INFORMATION SUPPLIED »
***

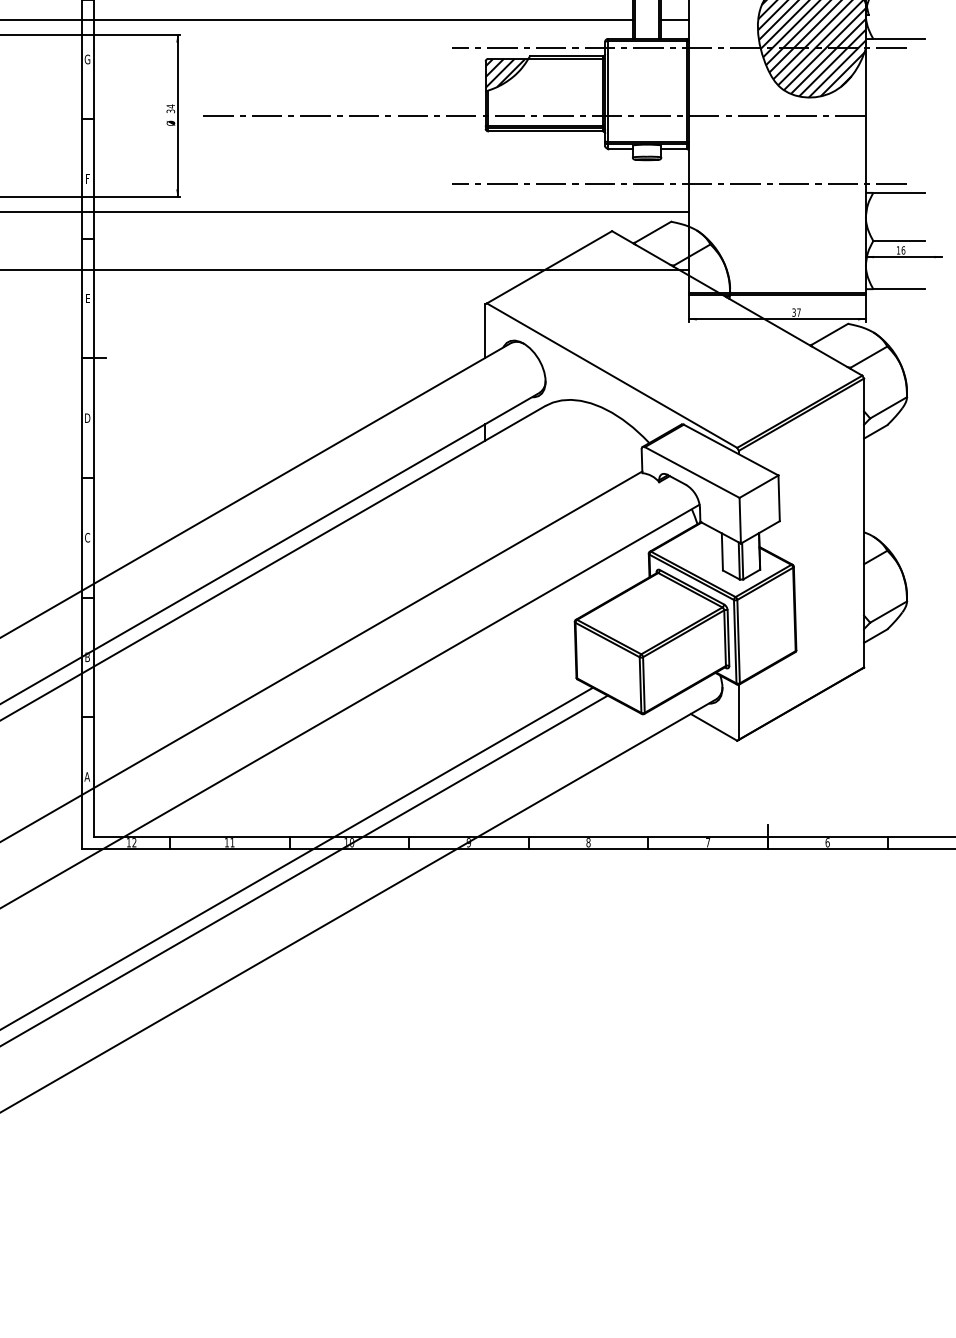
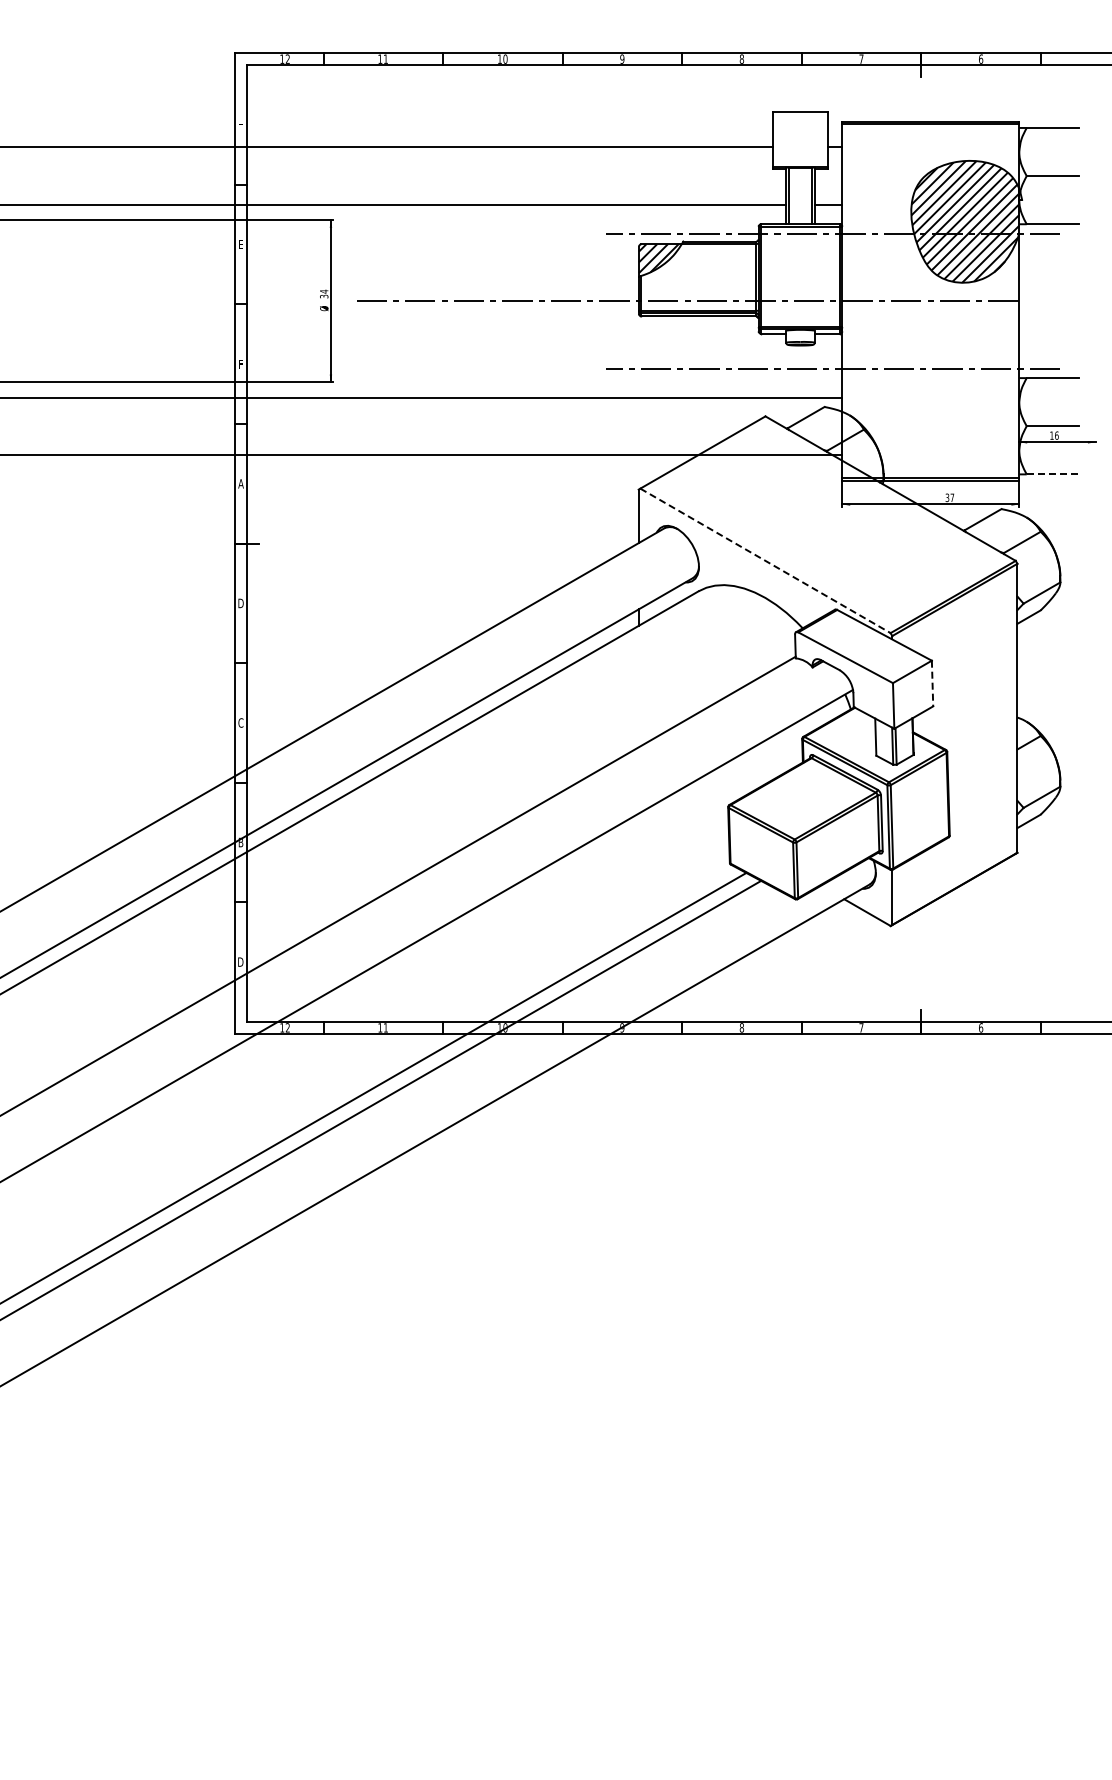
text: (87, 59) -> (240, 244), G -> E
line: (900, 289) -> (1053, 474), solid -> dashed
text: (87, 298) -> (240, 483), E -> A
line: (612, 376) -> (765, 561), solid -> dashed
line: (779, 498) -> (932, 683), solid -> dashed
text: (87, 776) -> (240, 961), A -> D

***

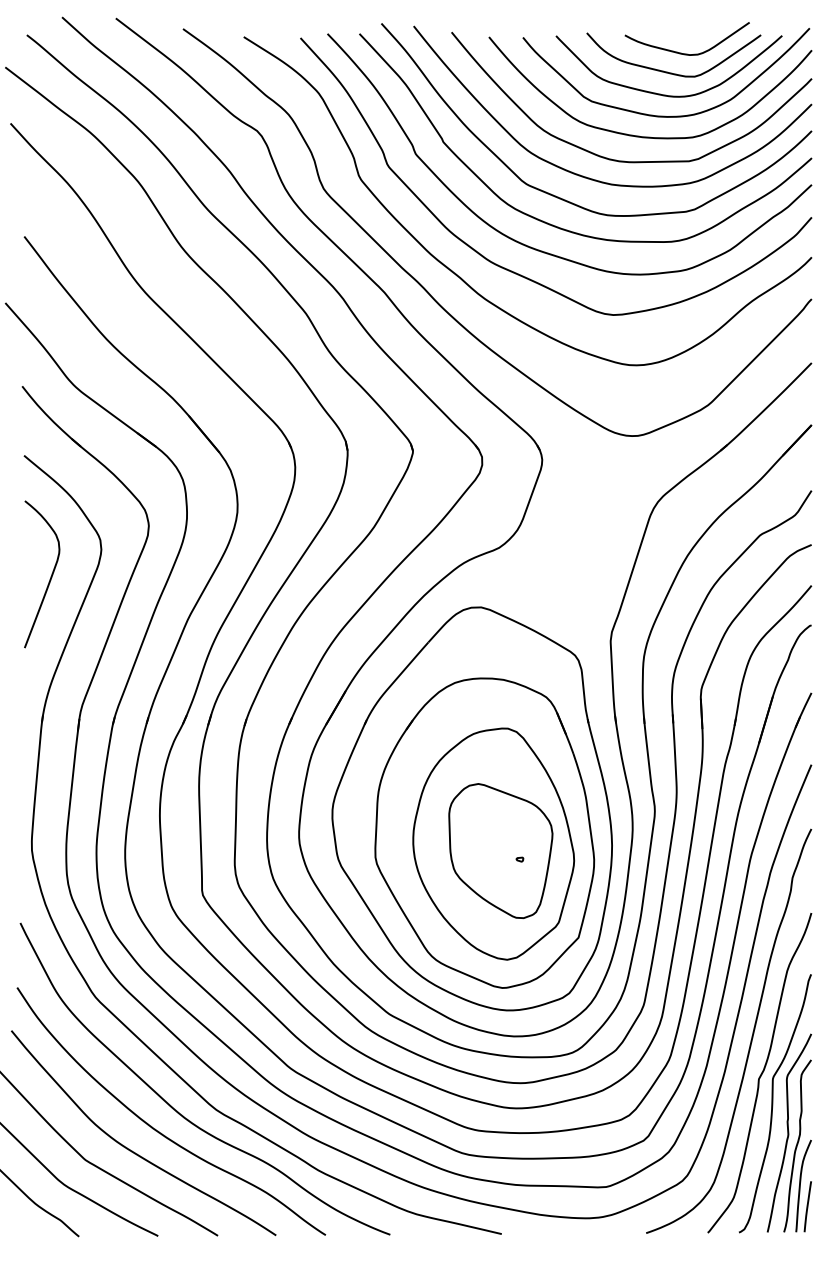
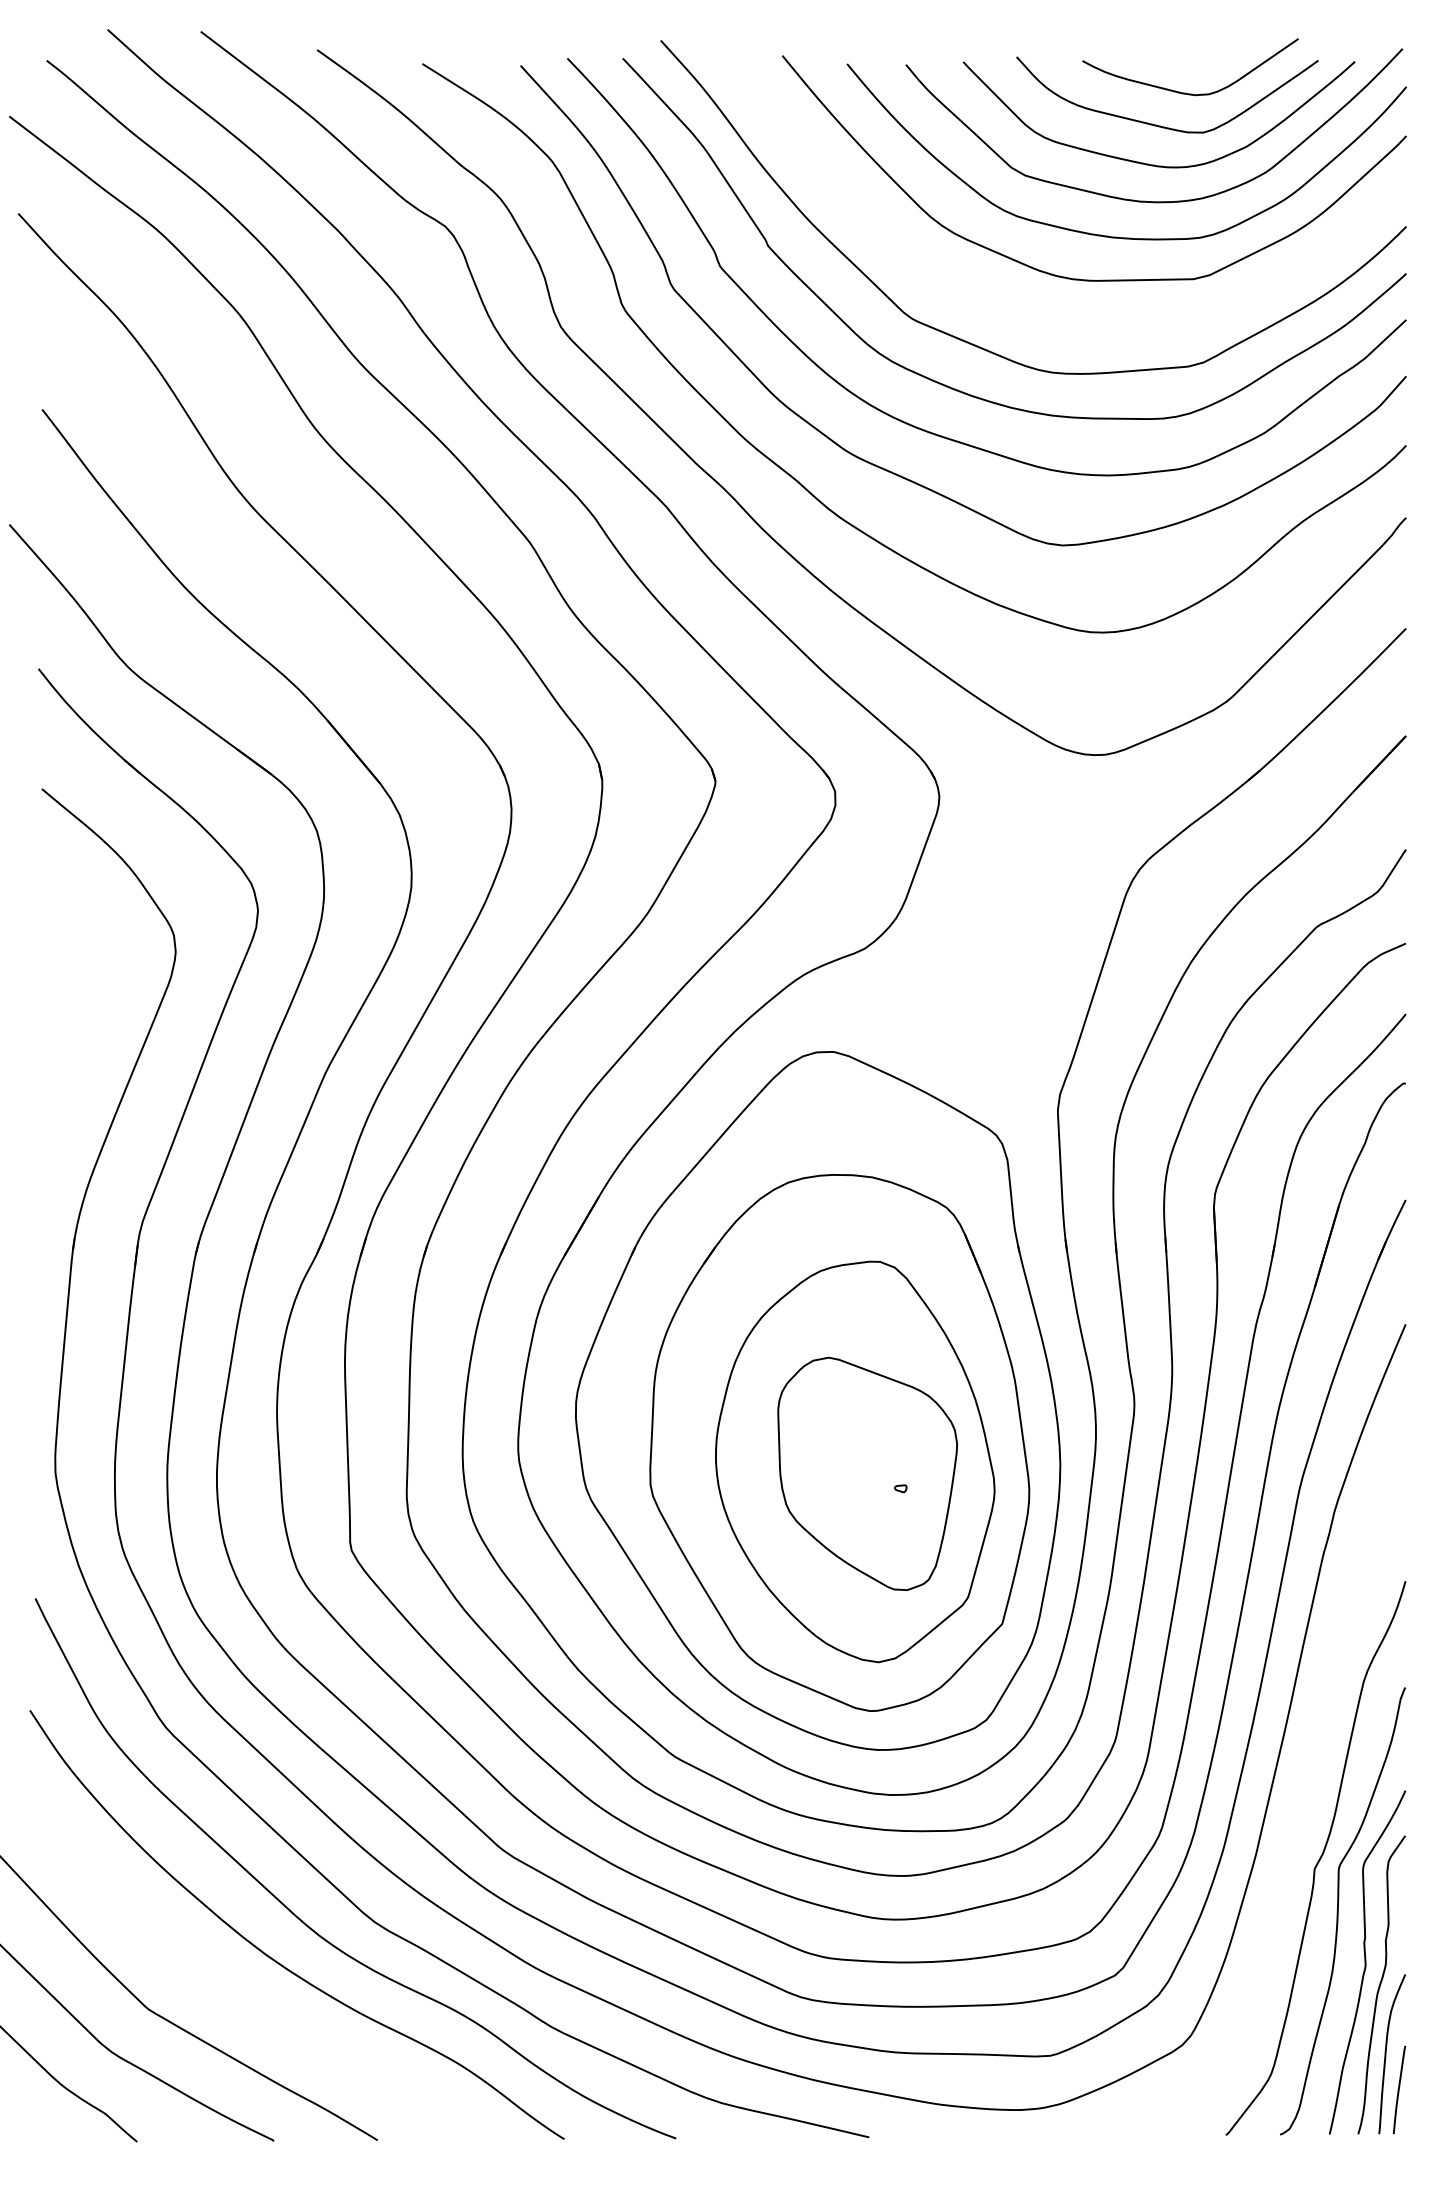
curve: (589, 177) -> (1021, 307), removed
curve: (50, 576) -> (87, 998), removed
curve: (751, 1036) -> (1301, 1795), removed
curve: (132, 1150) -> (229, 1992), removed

***

WHAT YOU HAVE TO DO » Copy out the lines above exactly, beginning at the one that contains "text: (87, 59) -> (240, 244), G -> E" and ending at the one that contains "text: (87, 776) -> (240, 961), A -> D".

ANSWER TO THIS TASK »
text: (87, 59) -> (240, 244), G -> E
line: (900, 289) -> (1053, 474), solid -> dashed
text: (87, 298) -> (240, 483), E -> A
line: (612, 376) -> (765, 561), solid -> dashed
line: (779, 498) -> (932, 683), solid -> dashed
text: (87, 776) -> (240, 961), A -> D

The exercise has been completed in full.